わたしはこの(共有)という言葉に、実は昔から違和感を感じている。


(共有)はすごく軟らかくて、とても簡単に形を変えてしまう。

つまり、それが(共有)の良い部分であり、脆い部分でもあると思う。

誤解がなければよいのだけれど、良い悪いではない。

違和感。



わたしはこんな職業の中で生きているのだから、

こういった言葉の書き方は微妙かもしれない。



なんというか、きっとわたしは「目的が手段」になっていくことが苦手なんだと思う。

そう。

わたしはそれが苦手なのだ(そうならないように、努力はしている)



わたしの根にある考え方は、先験的人生。


慣れや習慣から生まれる「反復」からの無意識選別よりも、

先験的な反応からの無意識選別のほうが、

きっとわたしは好きなのだと思う。




だから、

わたしは出会いとは自然と、くるべき時にくるものだと考えている。



人は出会うべきタイミングに出会うし、そこを無理に繋げることはしない。


つまり、あまり出会いに頑張らない。


でも、この出会いという交差にも

いつの間にか、人は慣れる。




話が長くなったけど、

つまり「生きていくために表現をする」はわたしの中では違う。



これも誤解がなければよいのだけれど、

決してその言葉の「対」を否定しているわけではない。




わたしにはそのスタイルが合わない、というだけ。



なので、わたしは共有する為の作品は作っていない。


完全なオナニズム。



しかし、それでも人は交差する。


とても自然に、

とても先験的に。



それに対しては、わたしは責任がある。

そんな交差の中で、わたしの作品が良いと言ってくれる人には、

できる限りわたしなりの責任をとりたい。


そう考えて今まで生きてきた。





つい先日注文下さった方も、そんな交差の中で生まれた関係。



数年前に、わたしは彼に絵を販売した。


彼はお店をしていて、わたしはそこに以前週に一度通っていた。

そこではとびっきり美味しい珈琲が飲めたし、また美味しいパンも買えた。




彼とはとにかく好み、思考がとても似ていた。

好きな音楽、ファッション、料理、アート。

驚くぐらい好みが同じだった。



ある日、わたしは彼に絵が欲しいと言われた。


わたしは当時、ちょうど絵の販売についてはすこぶる嫌気がさしてたほうだったので、

お店での販売は一切していなかった。



そんな時だったから、お店にはほとんど絵はなく、

彼を自宅に連れてきて、

気に入ったものがもしあれば、どうぞと言った。



彼はその中から3枚選び、持って帰った。



その次の週に、わたしが彼のお店に行くと、

わたしの絵が店内に飾られていた。



わたしは顔が真っ赤になり、唖然としてしまった。



彼のお店は雑誌にも良くのるし、お客さんも多い。


そんなお店に、よくわからない人の絵があるのだ。


彼が笑われたりしないか、もう罪悪感でいっぱいになった。



呆然と、まだ店内にも入らずに店の入り口から店内を見ていたわたしを見て、彼がでてきた。

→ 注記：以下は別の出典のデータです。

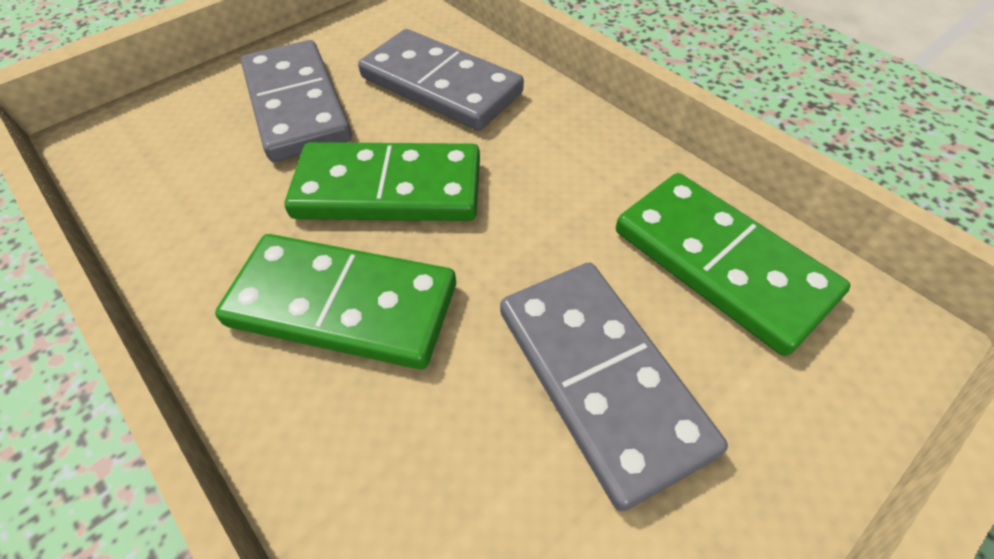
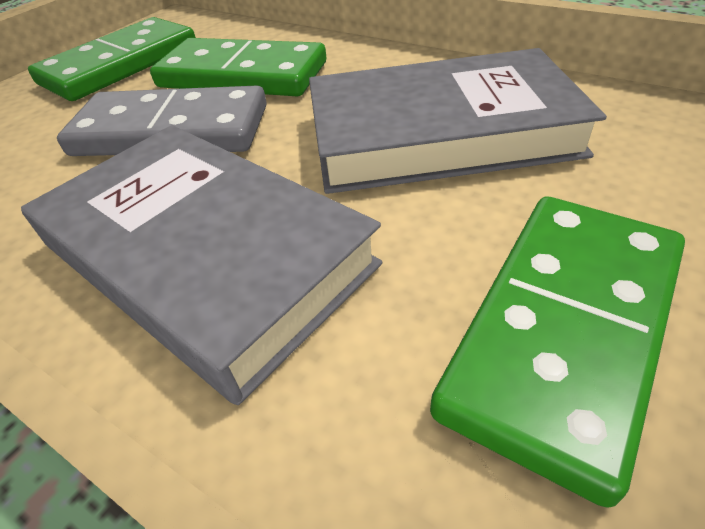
grey book: 0 -> 2
grey domino: 3 -> 1

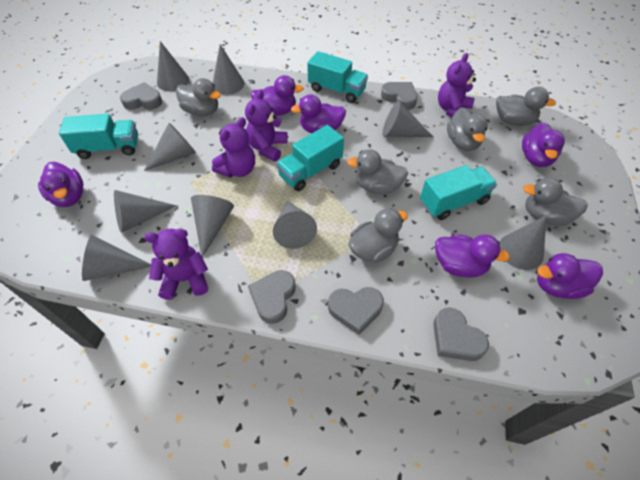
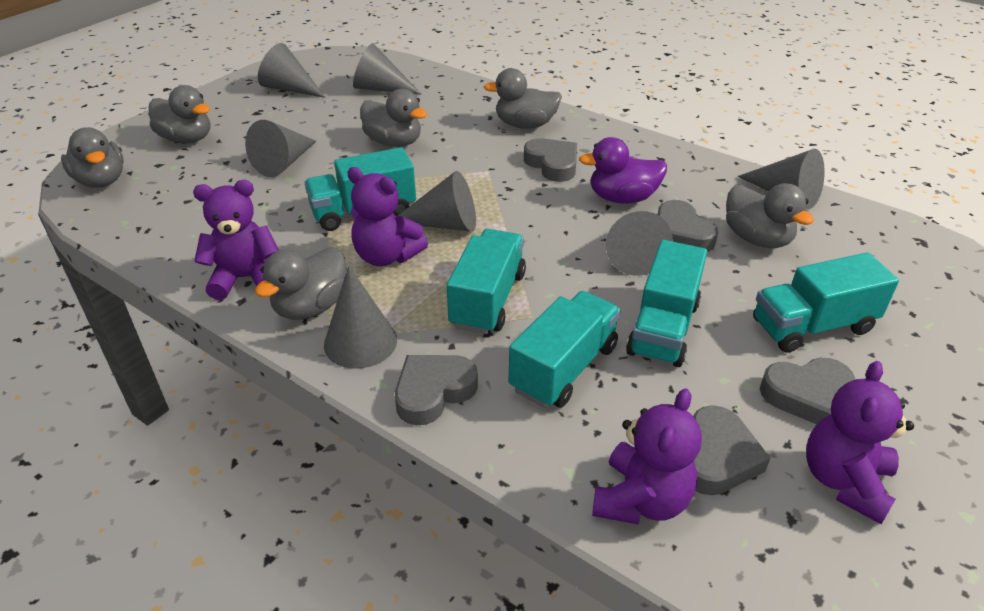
grey cone: 9 -> 7
purple duck: 6 -> 1
turquoise truck: 4 -> 5

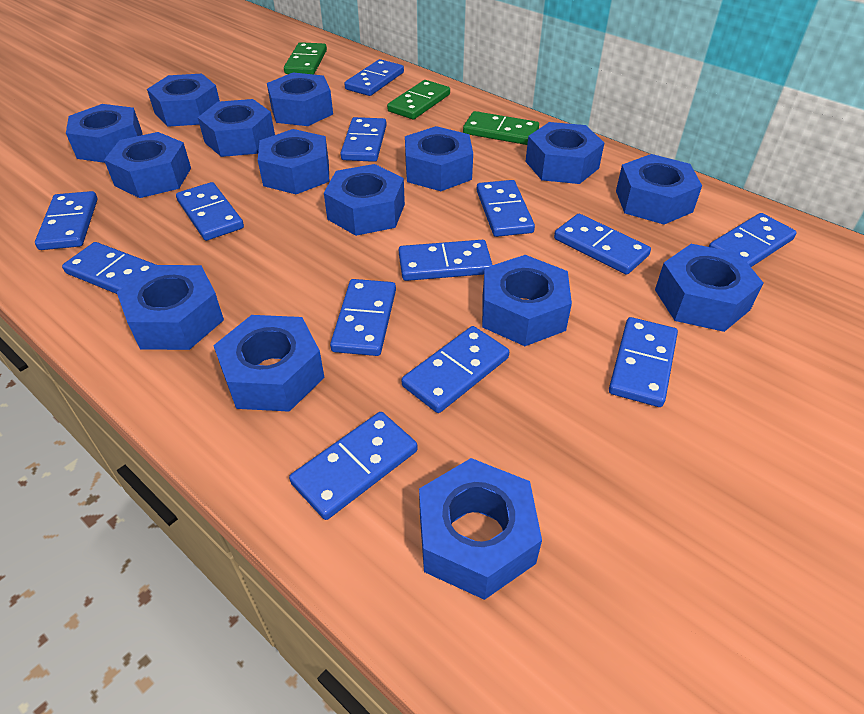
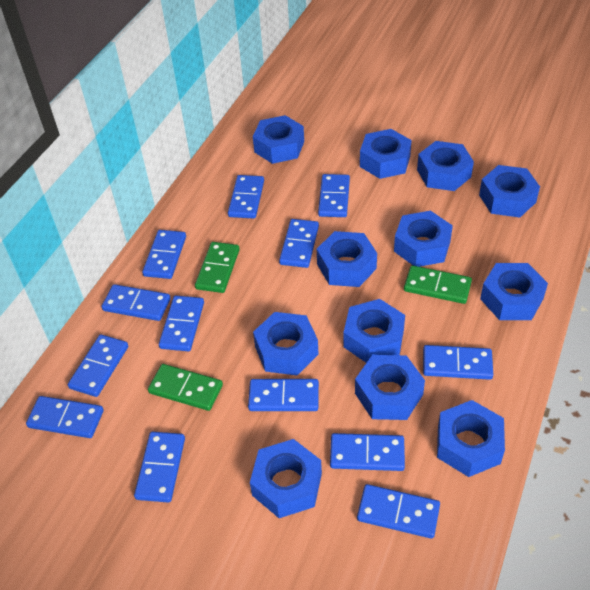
blue nut: 15 -> 12

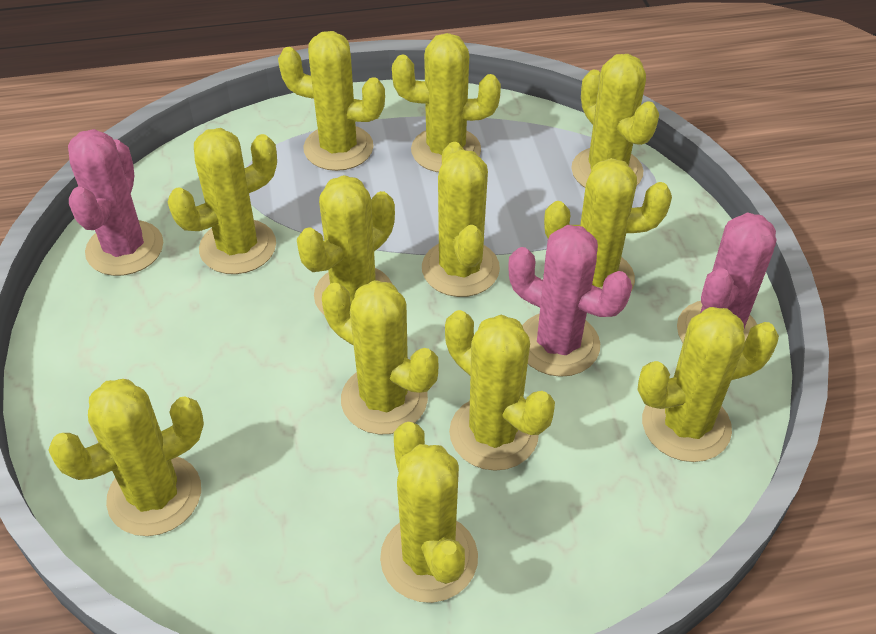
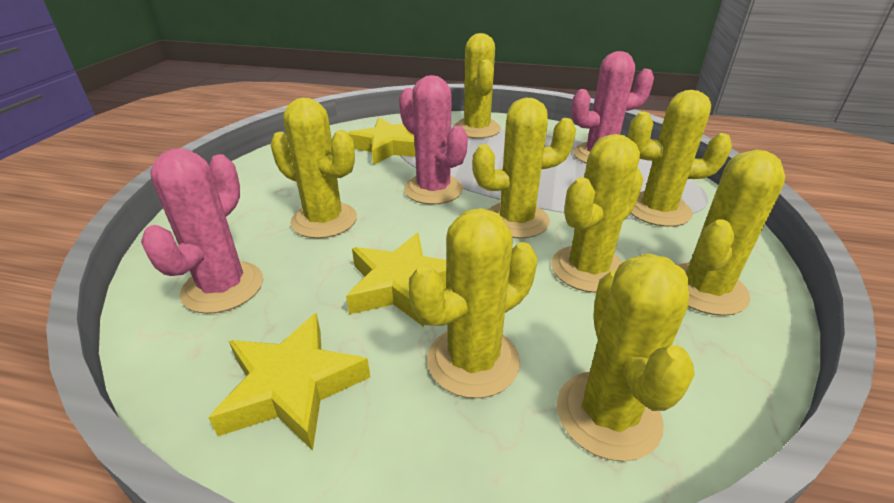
yellow cactus: 12 -> 8
yellow star: 0 -> 3

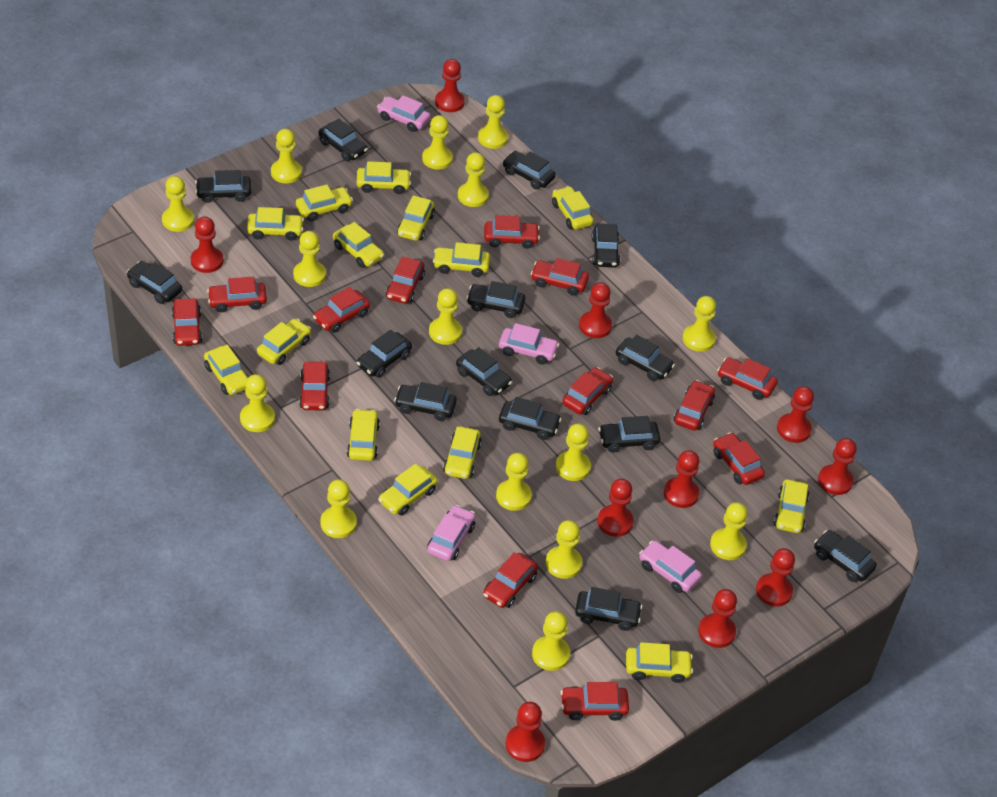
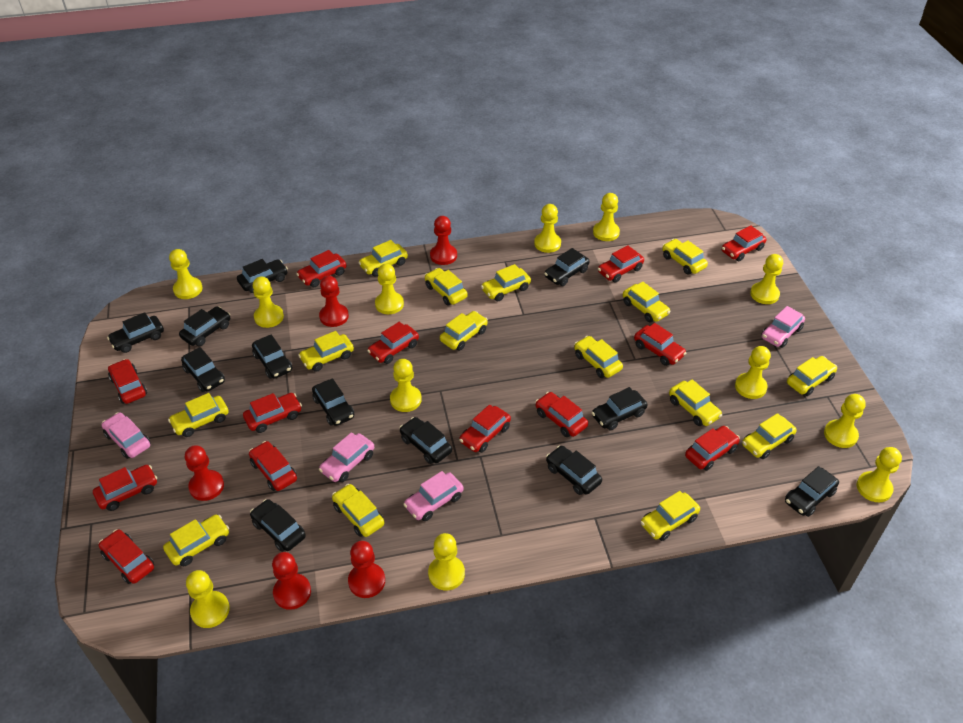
black car: 14 -> 12
red pawn: 10 -> 5
yellow car: 14 -> 15
yellow pawn: 15 -> 12

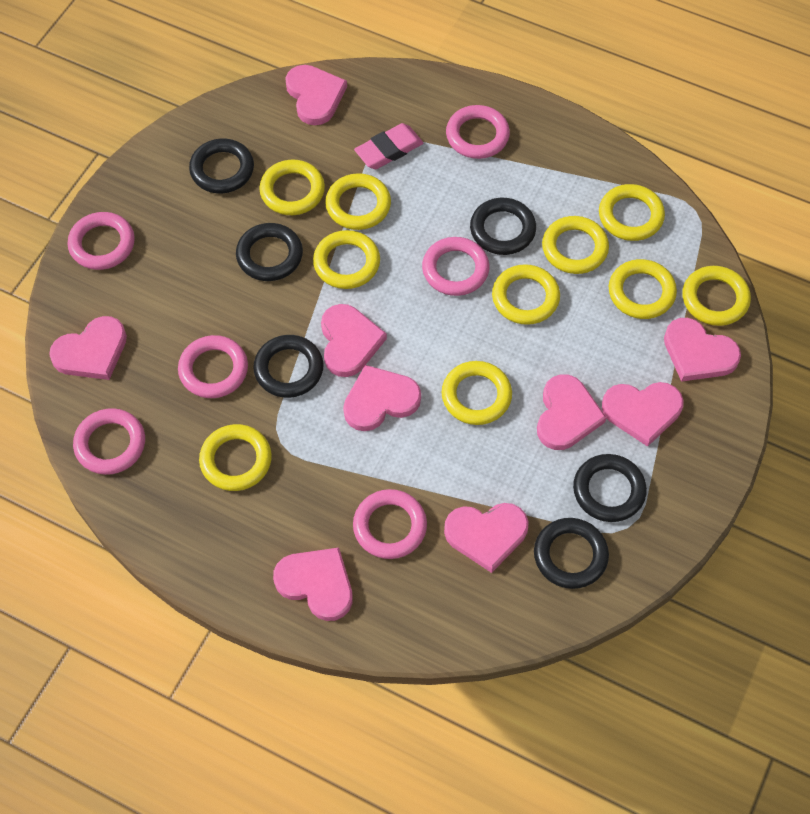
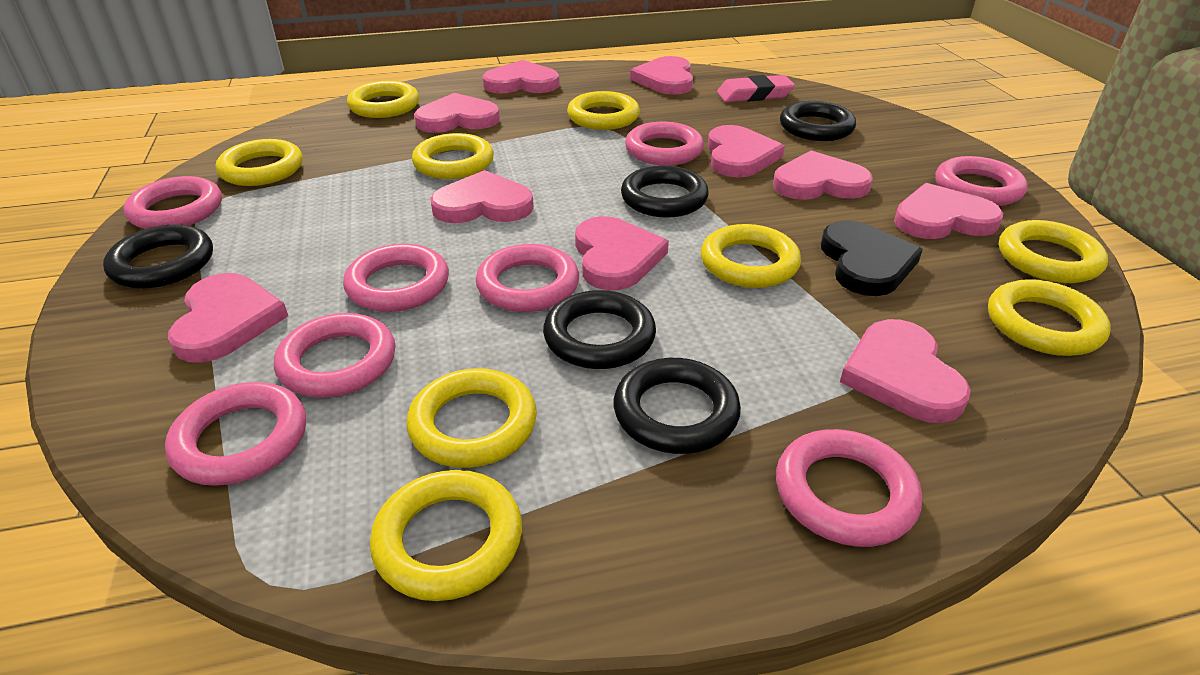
black heart: 0 -> 1
black ring: 6 -> 5
pink heart: 9 -> 10
pink ring: 6 -> 8
yellow ring: 10 -> 9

「一昨日、美大関係のお客さんが来て、これは誰の絵だって聞いてたよ」


彼は笑いながら言った。


その顔を見て、あぁそうだったと我に返った。


そう、それで良かったのだ。


交差とは、それで良いのだ。



その彼にはっとさせられて

結局、あれから7年以上経ったが、わたしは今も無所属でいる。


そして、そういった関係性で今も続いてる間の方々に支えられて、

今日もわたしはここに立っていられる。





いつか、自然に交差する出会いの中で

ここで出会った方と笑えたらよいなと、今日思いました。